All of the pasta should be covered: maybe not this much, though.

All of the pasta should be covered: maybe not this much, though.

Add a pinch of salt and a generous sprinkling of pepper to the water: the salt is because pasta demands salt, the pepper is because it cuts the sweetness and is a nice contrast to the bourbon. Leave all of that on medium-high until the pasta is al dente: probably pretty similar to the cooking time on your pasta package.

When it’s done – and taste-test the pasta first! – serve immediately, with grated parmesan and probably also more pepper. The parmesan is also a good counterpoint to the sweetness, so quantity of parmesan and pepper that you want is going to depend on the type of glaze you’re using.

Tastes pretty good, and not a lot of effort to make, so I’m calling that a win.

Apricot Chicken and Pasta

I’ve been kind of drowning in work and school, and T’s been great about doing fast food runs when I forget that food is a thing for eight hours straight and still need to finish an essay. But yesterday I cooked! Sort of.


  • pasta
  • chicken
  • marinade of choice
  • butter

I’d had chicken marinating in the apricot marinade we love for a couple days. I threw that in a pan on low and started water for pasta on high at the same time – not a ton of water, since we weren’t having a ton of pasta. I also took the butter out of the fridge so it could warm up a little.

The apricot marinade is fairly heavy on the sugar and so chars a little in the pan, even on low.

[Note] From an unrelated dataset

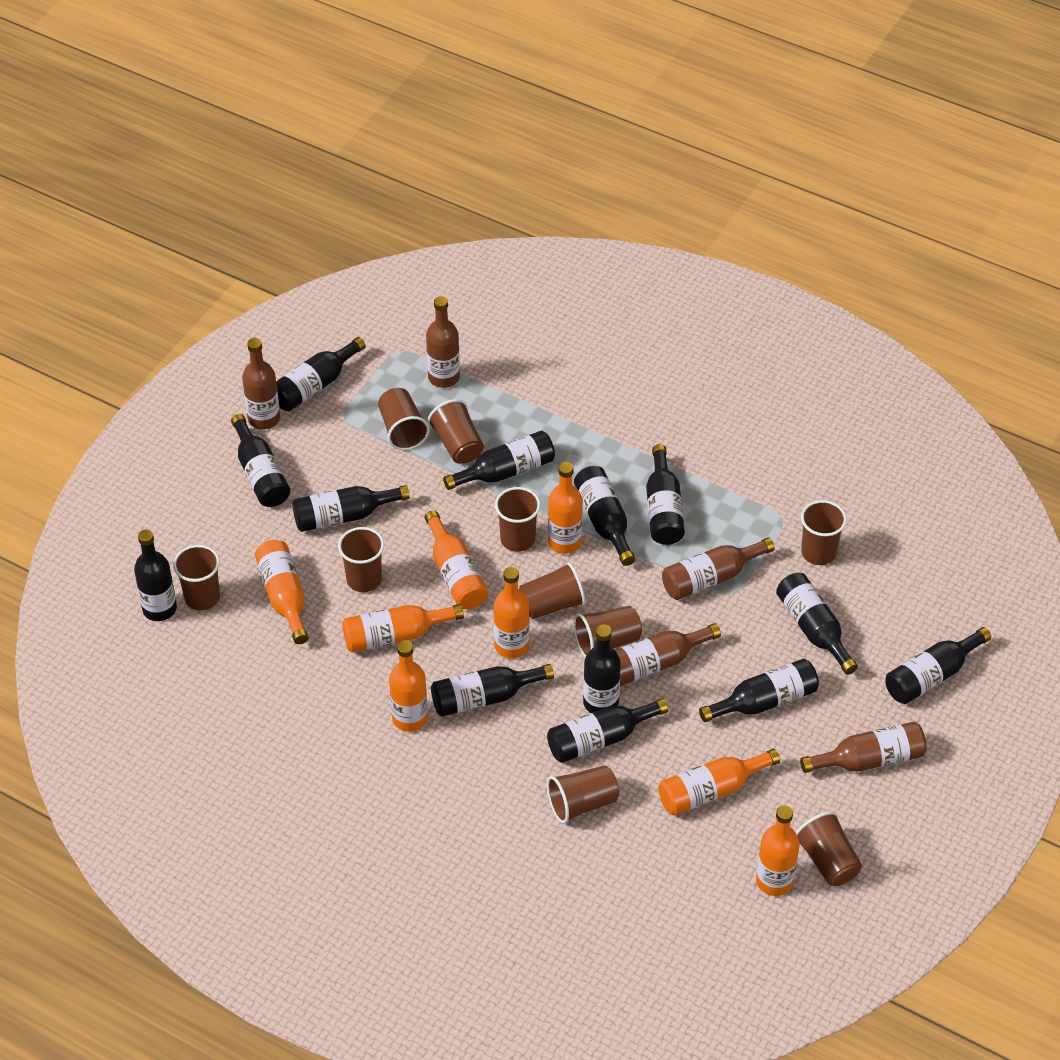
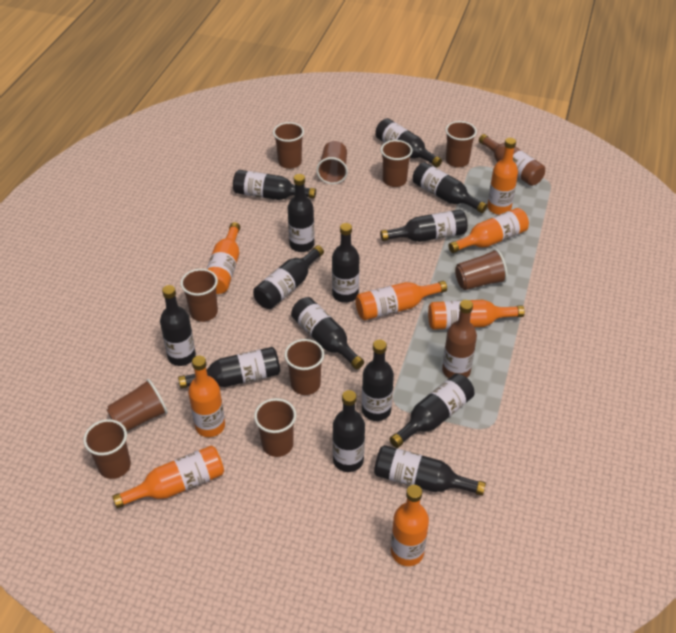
black bottle: 13 -> 14
brown bottle: 5 -> 2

So if you’re using a marinade less prone to charring, it’ll be a little different, because you can, when the chicken is done, add a little butter and garlic to the pan and add the pasta to that when the pasta is done.

The chicken’s going to finish before the pasta, but just turn the burner off and let it stay there: if you haven’t used a ton of water it’ll still be quite warm by the time the pasta is done.

What I did was cook the pasta according to package directions and then drain it in a colander and then add a cube of butter off the end of the stick to the pot and dump the pasta on top of it. Add salt and pepper to taste. If you’ve got fresh herbs, throwing some of those in can be delicious. We didn’t have any on hand, though. If I’d been thinking, I also would have added some garlic at this point. I wasn’t, though, so it all ended up pretty mild. T liked it, though.